Кто-то – кто-то неведомый – держал нас здесь. Может, это был некий космический сторож, который забыл выключить свет и запереть дверь. Или это был эксперимент. Или наказание. Или, что еще хуже, это был просто алгоритм. Бесконечный цикл, который застрял в каком-то баге, и мы, его жалкие переменные, продолжали выполнять заданную функцию – сидеть, пить, молчать, существовать в этом лимбе, который был хуже ада, потому что в аду, говорят, хоть что-то происходит. А здесь – ничего. Только бесконечное «ничего».
Очередной стакан. Самогон был уже не обжигающим, а просто теплым, как кровь, давно покинувшая жилы. Я чувствовал, как он разливается по телу, как заполняет каждую клеточку, но не жизнью, а какой-то вязкой, тягучей субстанцией, которая делала меня еще тяжелее, еще неподвижнее. Голова кружилась, но не от опьянения, а от этой бесконечной, бессмысленной карусели, которая крутилась, не сходя с места.

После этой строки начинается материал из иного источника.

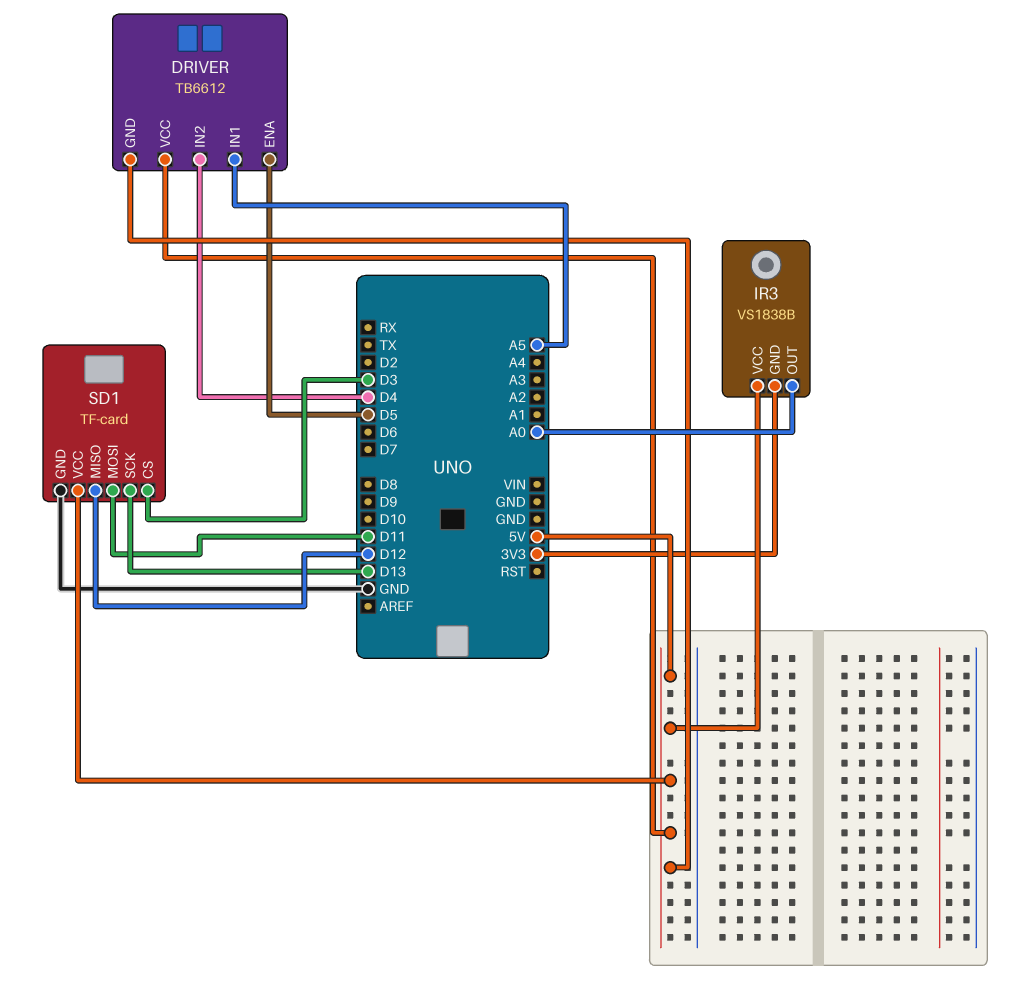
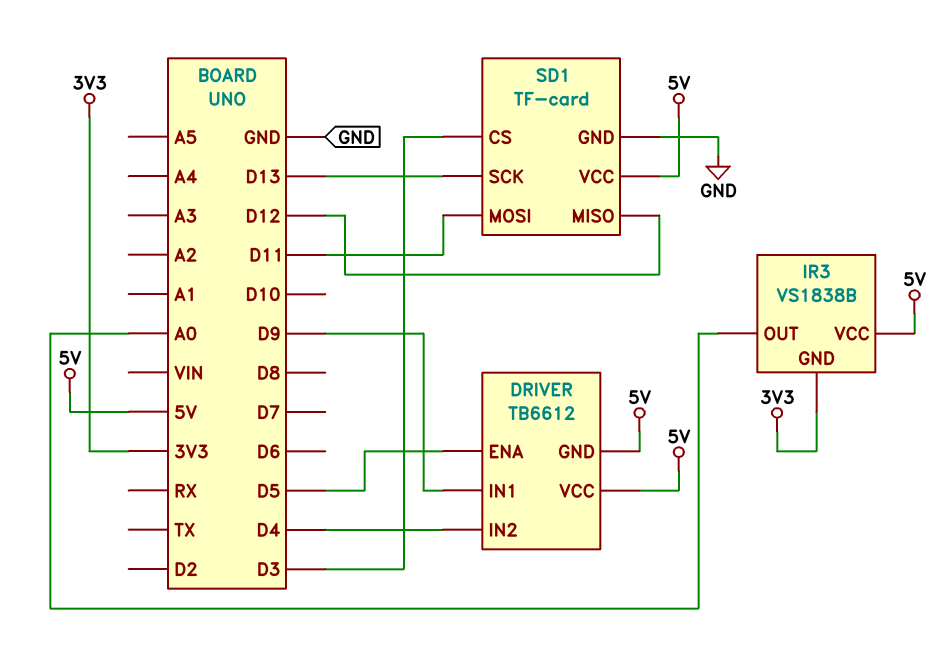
DRIVER pin IN1: A5 -> D9

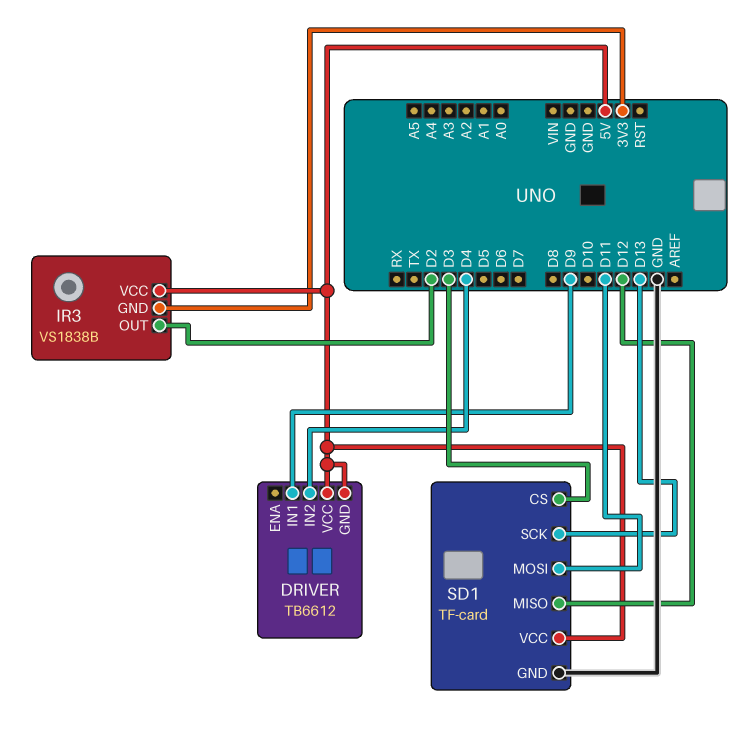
DRIVER pin ENA: D5 -> none
IR3 pin OUT: A0 -> D2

Мы были призраками, но не теми, что пугают живых. Мы были призраками, что мучают самих себя, запертые в своем собственном, давно умершем мире. Наша смерть была не концом, а началом бесконечного, тусклого, бессмысленного «бытия». И самым страшным было то, что мы этого не понимали. Или не хотели понимать. Потому что понимание было бы еще одной порцией боли, которую самогон уже не смог бы заглушить.
Лампочка над столом тускло мигала. Или мне это казалось. Она была единственным источником света в этой вечной тьме, и даже она, казалось, устала гореть. Старый Хрен тяжело вздохнул, его грудь издала скрипучий звук, похожий на старую дверь. Чувак уронил голову на грудь, его руки продолжали мелко дрожать. Козява закрыл глаза, и на его лице промелькнуло что-то похожее на тень улыбки, или гримасы.
Я поднял свой стакан. Мутная жидкость слегка колыхнулась. За окном была только чернота. Или ничего.
«Ну что ж, – подумал я, – продолжим. До скончания времен. Или до того, как погаснет последняя лампочка в этой чертовой вечности».
Где-то на задворках Загробного Мира, четыре старых креста уныло смотрели на закат. Подул ветер. Один из крестов заскрипел: это я, Вася, крякнув, выпил…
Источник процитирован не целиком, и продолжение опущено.